Keltie Colleen Knight (née Busch; born January 28, 1982) is a Canadian television personality, actress, podcast host, author, and former professional dancer. She was formerly the weekend co-host and correspondent for the syndicated show The Insider; she is now a correspondent for Entertainment Tonight.

Keltie Knight is an E! News Chief Correspondent. Knight danced professionally for The Rockettes and both the New Jersey Nets and the New York Knicks. She has also performed at award shows for several artists, including Taylor Swift. Knight has also been featured in numerous music videos as a dancer before becoming a TV presenter. Since becoming a correspondent in 2012 for The Insider, she has been featured regularly in the press as a fashion icon. In 2015 Knight co-founded The LadyGang podcast with co-hosts Becca Tobin and Jac Vanek. The podcast has over 100,000 downloads and has had several successful collaborations and endeavors including live podcast tours, a clothing collaboration with Express, and a New York Times Best Selling book.

She was in a bad auto accident in April, 2018 and suffered a broken right hand. As with Mary Hart in 2009, she wore various brightly colored slings designed to match or complement her wardrobe, for each show taped during her recovery.

Early life
Knight was born in Edmonton, Alberta, on January 28, 1982; she was raised in Sherwood Park. At an early age she took up dance lessons in a variety of different dance fields and competed throughout Canada in dance competitions. At the age of 8, she undertook her first worldwide competition.
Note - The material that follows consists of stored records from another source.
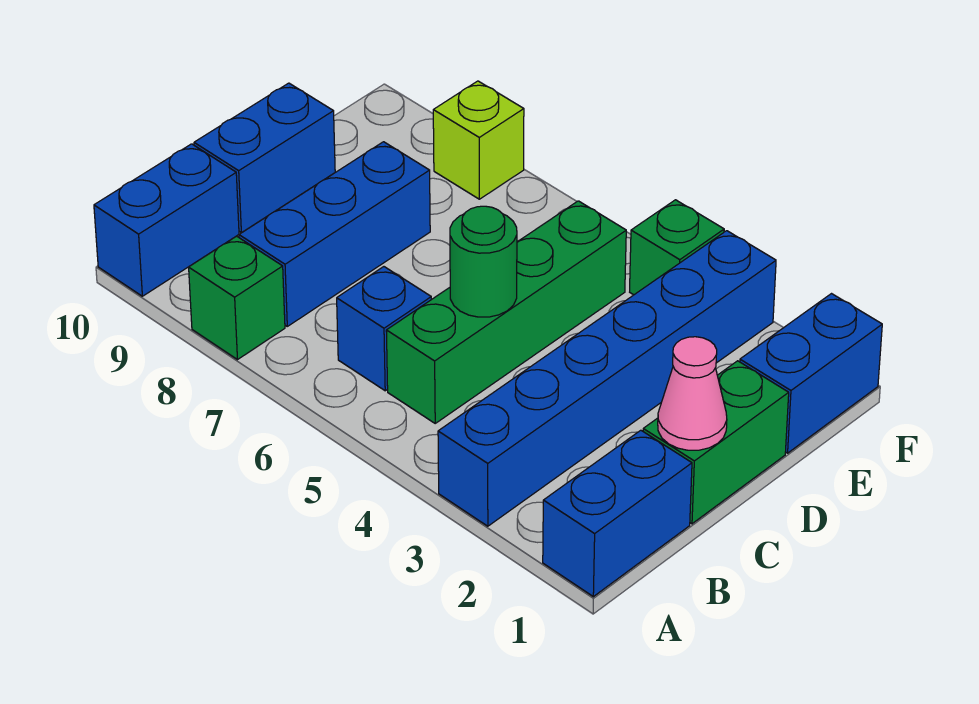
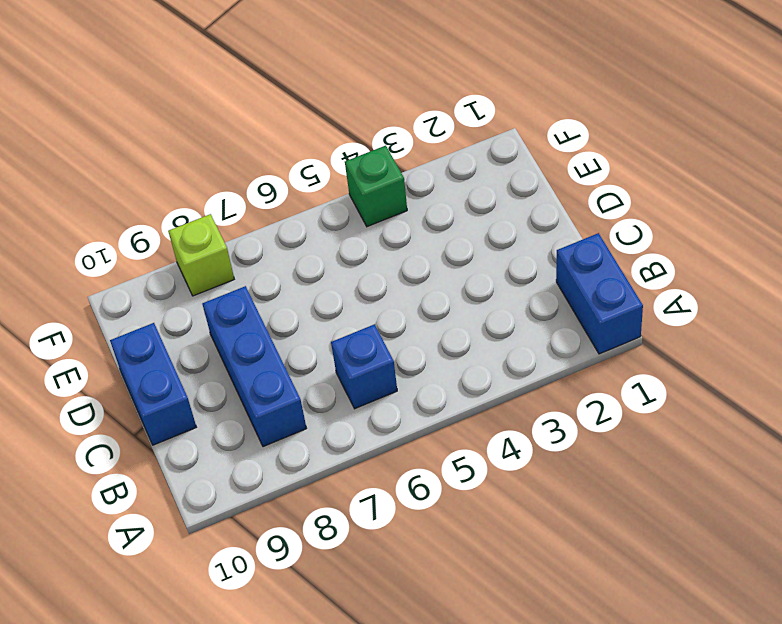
none -> blue brick A3:F3 level 1
none -> green brick A8 level 1
none -> blue brick A10:B10 level 1

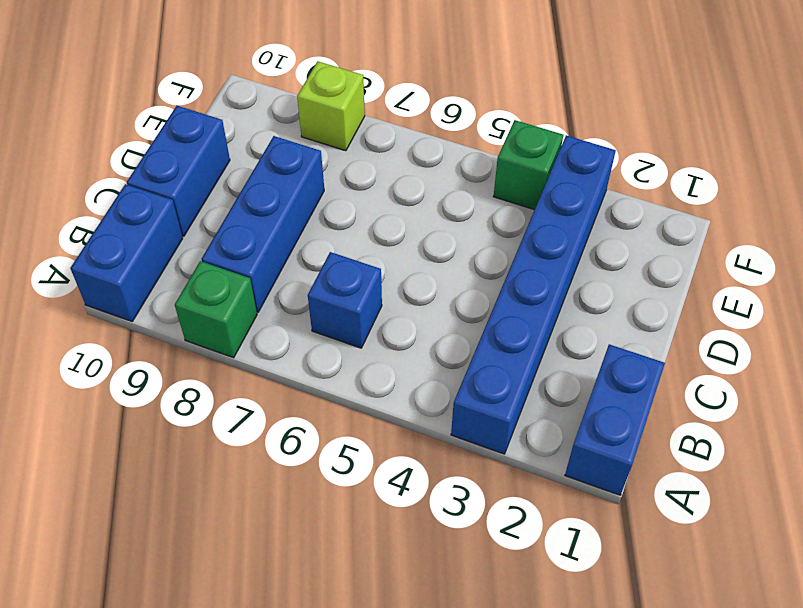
none -> green brick B5:E5 level 1
none -> green brick C1:D1 level 1
none -> blue brick E1:F1 level 1

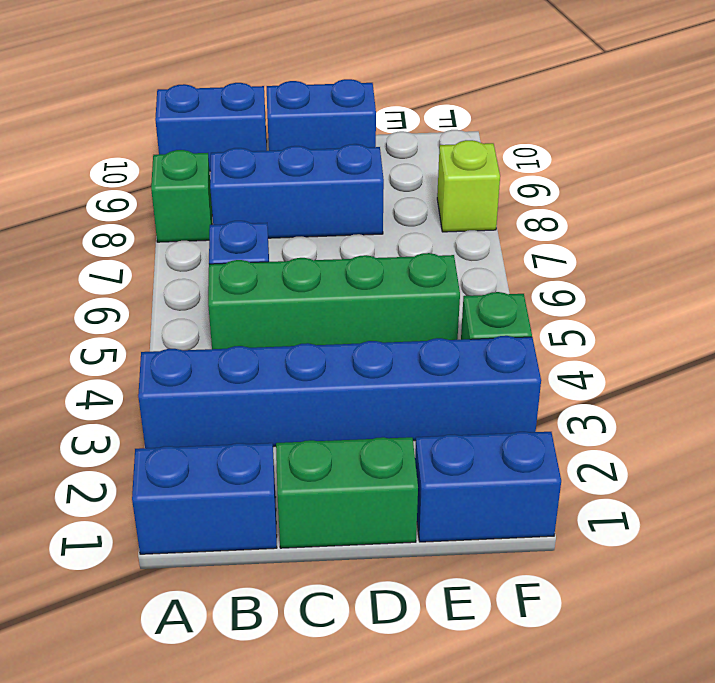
none -> pink cone C1 level 2
none -> green round brick C5 level 2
Her dancing career started before she finished high school, which eventually led Knight to the United States, where she accepted her first professional dancing job.

Career
Knight started her dancing career in the United States as a specialist dancer and was featured on music videos and as part of a number of professional dance teams. In 2003, Knight became a professional cheerleader for the NBA team the New Jersey Nets for a period of two years. She remained as a cheerleader in the NBA and also was a cheerleader for the New York Knicks dancing with them until 2007. During this period, she also appeared on Saturday Night Live as a dancer in 2006.

Her music video dancing led her to perform with John Legend, Gym Class Heroes and Fergie from 2007 onwards. In 2009, she featured on the cover of Dance Spirit Magazine. She danced for a number of music artists from 2007 onwards, including Taylor Swift. Knight was interviewed on a VMA after show in 2010 discussing Swift's recovery, following Kanye West's controversial appearance on stage with Swift while she was receiving her award at the 2009 MTV Video Music Awards. Prior to this, she danced for the likes of Beyoncé. She also spent 6 seasons as a Radio City Rockette.
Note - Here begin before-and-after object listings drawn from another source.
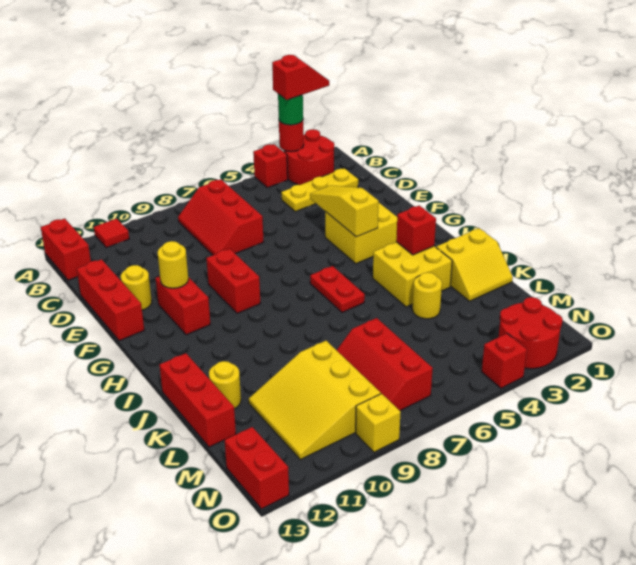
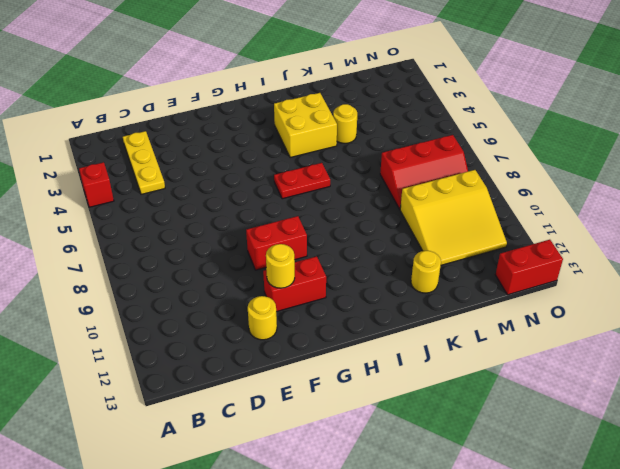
none -> red round brick A2:B3 level 1
none -> red tile A11 level 1
none -> red brick A13:B13 level 1

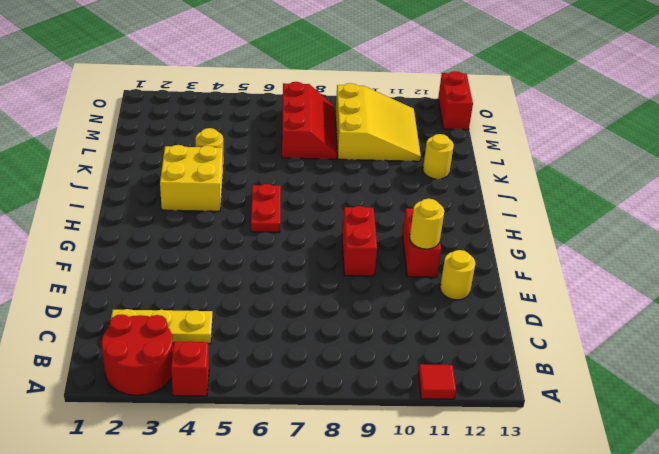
none -> red brick A13:B13 level 1
none -> red slope B7:D8 level 1 top 7
none -> red brick D13:F13 level 1

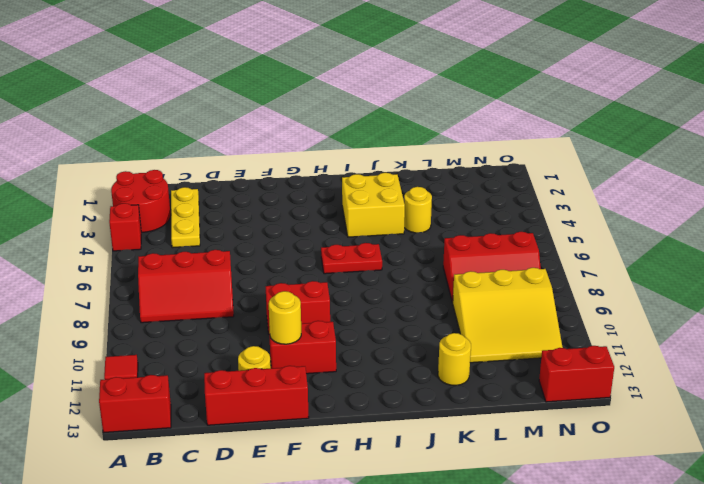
none -> yellow brick F3:G4 level 1
none -> yellow slope J1:K2 level 1 top J
none -> red brick J13:L13 level 1

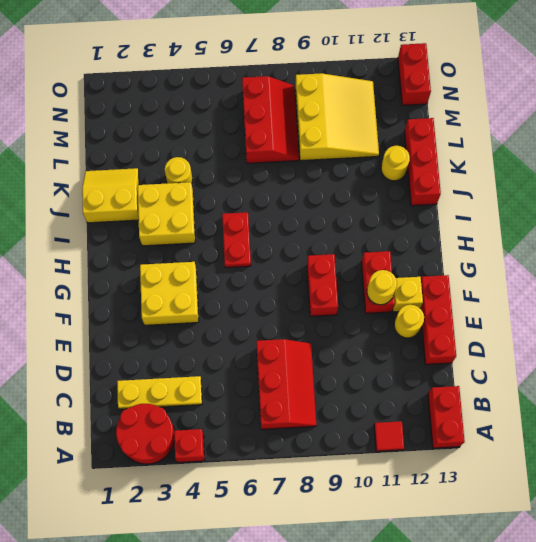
yellow brick F12 level 1 -> yellow brick O9 level 1
none -> red round brick N2:O3 level 1
none -> red brick O4 level 1
none -> red round brick A3 level 2

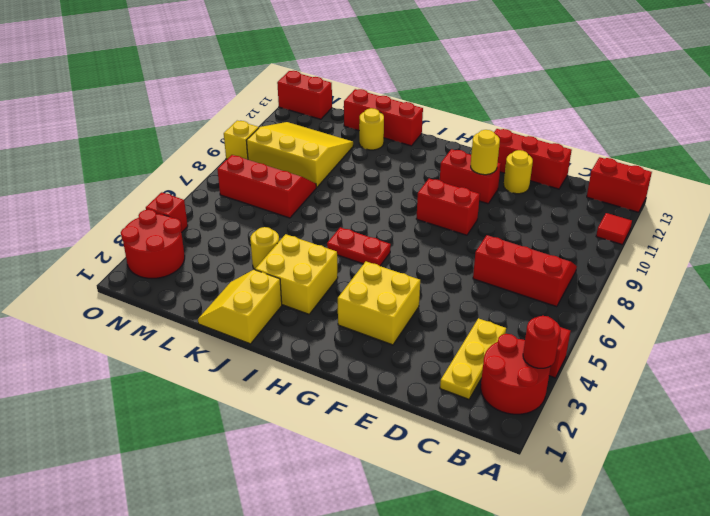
none -> yellow slope E4:G4 level 2 top G
none -> red brick I3 level 2
none -> green round brick A3 level 3

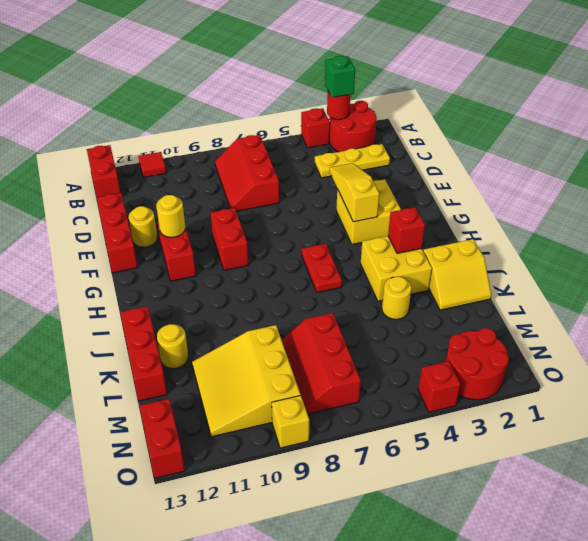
green brick A3 level 3 -> green round brick A3 level 3
none -> red slope A2:A3 level 4 top 3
Her dancing also led her to perform on the big screen in both Enchanted in 2007 and Footloose in 2011.

In 2010, Knight began to become more focused on presenting. She became the host of a Live Nation online music series, where she regularly interviewed musicians and attended music festivals across the US as a TV presenter. After working with Live Nation, Knight began working with Alloy TV and presenting the show Living the Dream. The show focused on individuals and their jobs, primarily those who had unique types of employment, some of which could be described as a dream job.  Knight was featured on the fifteenth season of The Bachelor as a contestant dating Brad Womack on his second stint at finding love. She was credited as Keltie Colleen during that time and discussed her time as a Rockette on that season.

Following her roles as a television presenter, Knight became an on-air correspondent in 2012 for the syndicated show, The Insider. As a correspondent she covered numerous red carpet events. In 2013, she covered the 65th Primetime Emmy Awards and the 56th Annual Grammy Awards in 2014 for Insider. Other events she has covered have included The Vanity Fair Oscar Party, The Independent Spirit Awards, The People's Choice Awards, and The American Music Awards

After a number of years as a correspondent, Knight became a weekend co-host for The Insider show. At the Palm Springs International Film Festival in 2014, Knight interviewed Julia Roberts, Tom Hanks and also Bradley Cooper. In early 2014, Knight interviewed Jennifer Lawrence regarding her appearance in The Hunger Games: Catching Fire. In early 2014, she also interviewed Miley Cyrus regarding her Bangerz Tour. After the release of Adam Levine's fragrance, Knight interviewed Levine on The Insider.
In 2015, she had a cameo role in the movie Sharknado 3: Oh Hell No! where she played a Times reporter. Keltie hosted the 2015 "Thanksgiving Day Parade Live on CBS" with Entertainment Tonight co-host Kevin Frazier
Keltie was a preliminary judge at the 2016 Miss USA Pageant.  After The Insider ended production on September 8, 2017, she joined Entertainment Tonight.

Since December 2015, Keltie has co-hosted the female-centric podcast series LadyGang with Becca Tobin and Jac Vanek. The podcast was nominated in the People’s Choice Awards for Pop Podcast of 2018.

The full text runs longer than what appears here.